Musim semi lalu, menjelang akhir tahun akademik di Susquehanna Valley High School di luar Binghamton, New York, para siswa diminta untuk proyek sekolah tentang rencana mereka setelah lulus.
Payton Gendron, seorang senior, mengatakan dia ingin melakukan pembunuhan-bunuh diri, menurut seorang pejabat penegak hukum yang diberi pengarahan tentang masalah ini.
Dia mengaku bercanda, kata pejabat itu. Tetapi polisi negara bagian dipanggil untuk menyelidiki dan menahan Gendron, yang saat itu berusia 17 tahun, pada 8 Juni di bawah undang-undang kesehatan mental negara bagian, kata pejabat polisi, Minggu (15 Mei).
Dia menjalani evaluasi psikiatri di rumah sakit tetapi dibebaskan dalam beberapa hari, kata para pejabat. Dua minggu kemudian, Gendron lulus dan jatuh dari radar penyelidik.
Pada hari Sabtu, ia muncul kembali 200 mil (320km) jauhnya di Buffalo, New York, di mana pihak berwenang mengatakan ia melepaskan tembakan ke sebuah supermarket di daerah yang didominasi kulit hitam, menewaskan 10 orang dan melukai tiga lainnya dalam salah satu pembantaian rasis paling mematikan dalam sejarah AS baru-baru ini.
Setelah mengamuk, Gendron menodongkan senjatanya ke lehernya. Tetapi dua petugas membujuknya untuk menjatuhkan senjatanya dan menyerah.

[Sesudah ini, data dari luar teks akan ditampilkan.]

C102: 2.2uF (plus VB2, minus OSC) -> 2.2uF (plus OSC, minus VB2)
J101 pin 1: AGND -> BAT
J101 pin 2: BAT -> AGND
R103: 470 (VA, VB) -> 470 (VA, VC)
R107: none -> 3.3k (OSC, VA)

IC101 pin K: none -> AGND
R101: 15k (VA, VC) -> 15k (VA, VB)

Dia didakwa Sabtu dengan pembunuhan tingkat pertama, dan ketika dia menunggu nasibnya di penjara, para penyelidik memilah-milah masa lalunya untuk mengumpulkan bagaimana dia berubah dari seorang siswa yang pendiam menjadi seorang pembunuh yang dituduh tanpa menarik perhatian yang lebih serius.
Negara bagian New York memiliki apa yang dikenal sebagai undang-undang bendera merah, di mana orang-orang yang ditemukan dalam bahaya dapat dipaksa untuk menyerahkan senjata mereka, tetapi tidak ada yang mencoba untuk memohon terhadap Gendron. Polisi negara bagian mengatakan dia tidak menyebutkan target spesifik dalam ancamannya untuk membunuh seseorang.

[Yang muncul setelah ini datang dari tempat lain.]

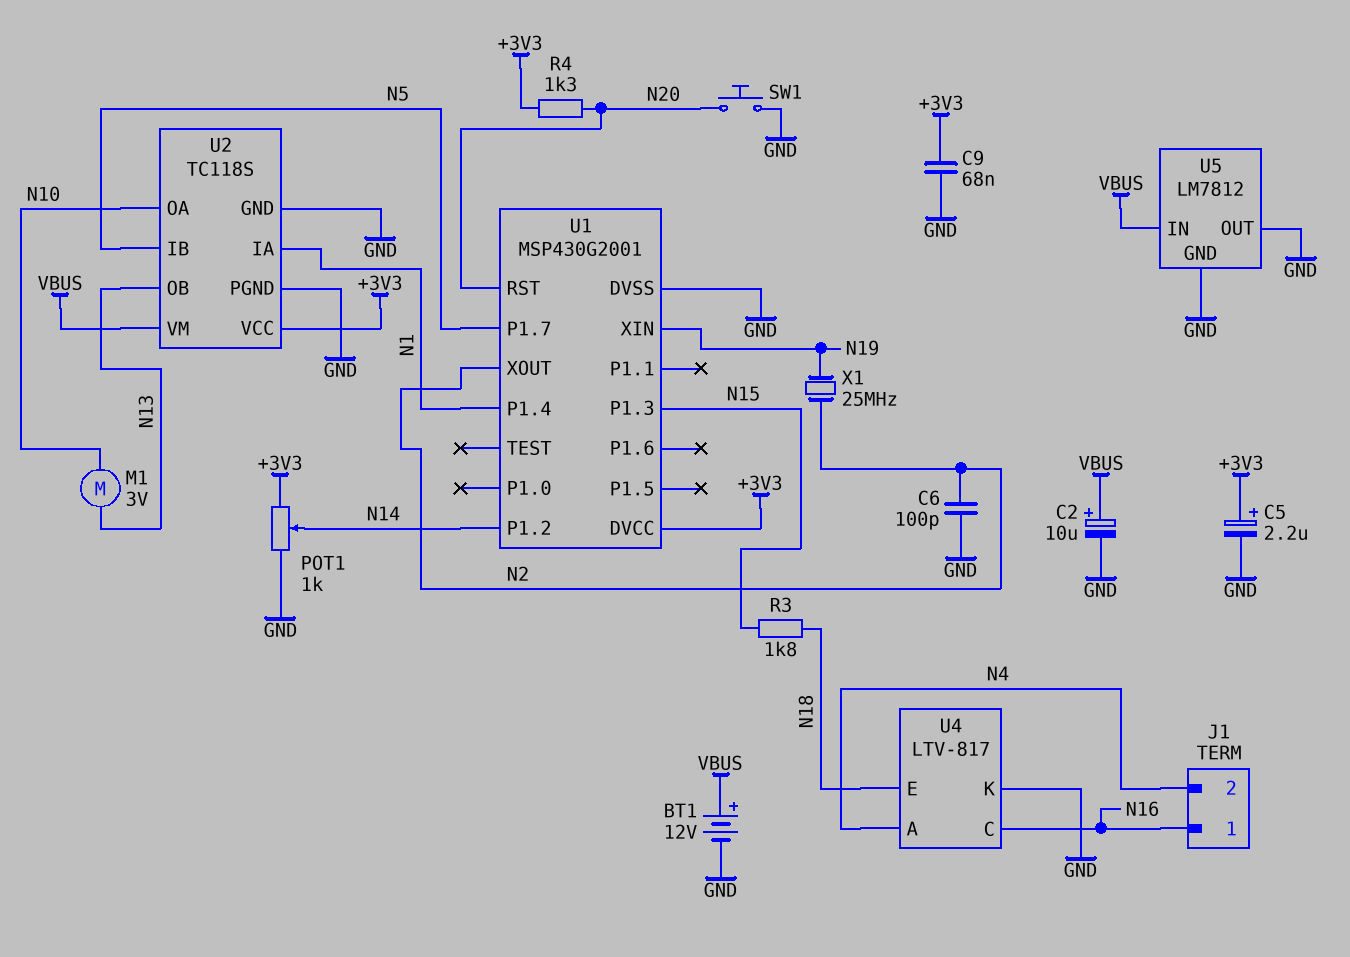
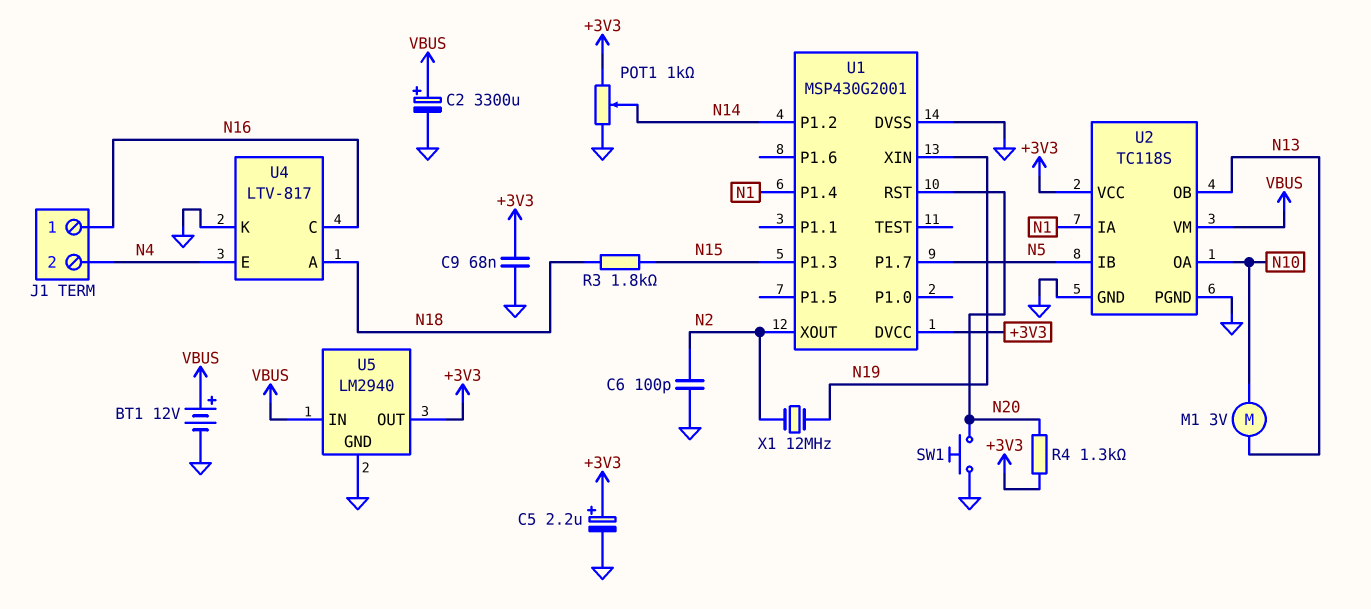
C2: 10uF (plus VBUS, minus GND) -> 3300uF (plus VBUS, minus GND)
U4 pin A: N4 -> N18
U4 pin E: N18 -> N4
U5: LM7812 -> LM2940
U5 pin OUT: GND -> +3V3
X1: 25MHz (N2, N19) -> 12MHz (N2, N19)

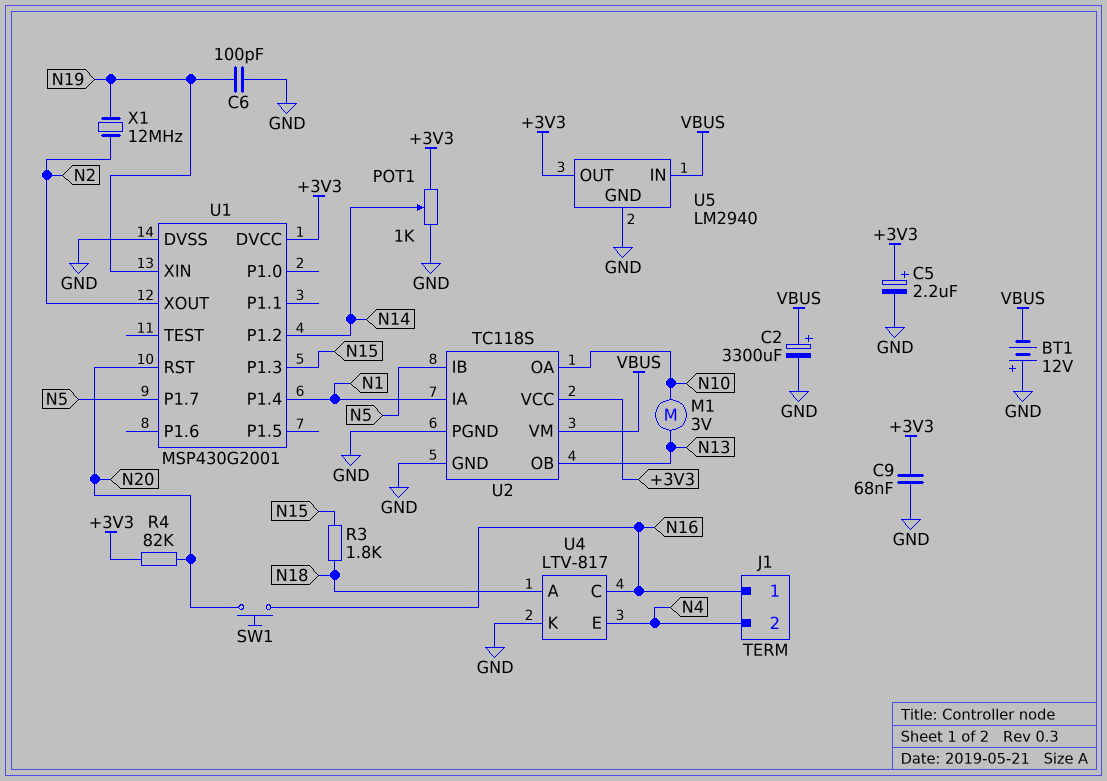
BT1: 12V (plus VBUS, minus GND) -> 12V (plus GND, minus VBUS)
C6: 100pF (GND, N2) -> 100pF (GND, N19)
R4: 1.3k (+3V3, N20) -> 82k (+3V3, N20)
SW1: button (GND, N20) -> button (N16, N20)

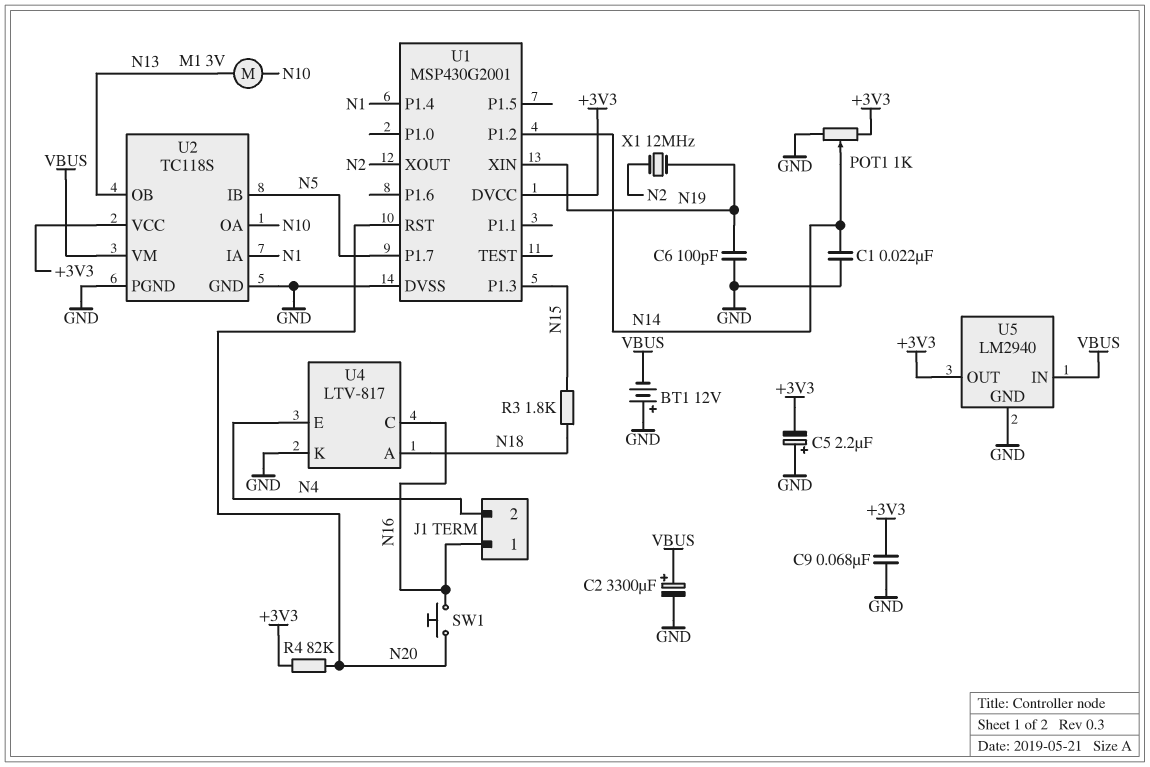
C1: none -> 22nF (GND, N14)
C5: 2.2uF (plus +3V3, minus GND) -> 2.2uF (plus GND, minus +3V3)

Tapi episode itu muncul setelah apa yang dikatakan mantan teman sekelasnya adalah pola perilaku yang semakin aneh oleh Gendron. Dua mantan teman sekelasnya mengatakan dia muncul di kelas dengan perlengkapan hazmat setelah pembatasan pandemi dicabut pada tahun 2020.
“Dia mengenakan seluruh jas, sepatu bot, sarung tangan, semuanya,” kata Nathan Twitchell, 19, ketika dia berdiri di terasnya di Binghamton, menggelengkan kepalanya. “Semua orang hanya menatapnya.”
Itu adalah salah satu dari beberapa kali siswa melihat Gendron, kata Cassaundra Williams, siswa lain di sekolah menengah. Williams, 19, mengatakan Gendron menyukai kursus online bahkan ketika teman-teman sekelasnya kembali ke kampus.
“Dia selalu sangat pendiam dan tidak pernah banyak mengatakan apa-apa,” kata Williams, yang menambahkan bahwa Gendron pintar buku tetapi telah tumbuh lebih tertutup selama bertahun-tahun sejak dia bertemu dengannya di sekolah dasar.
“Kami sangat terkejut. Kita bahkan tidak bisa membungkus kepala kita di sekitarnya,” katanya.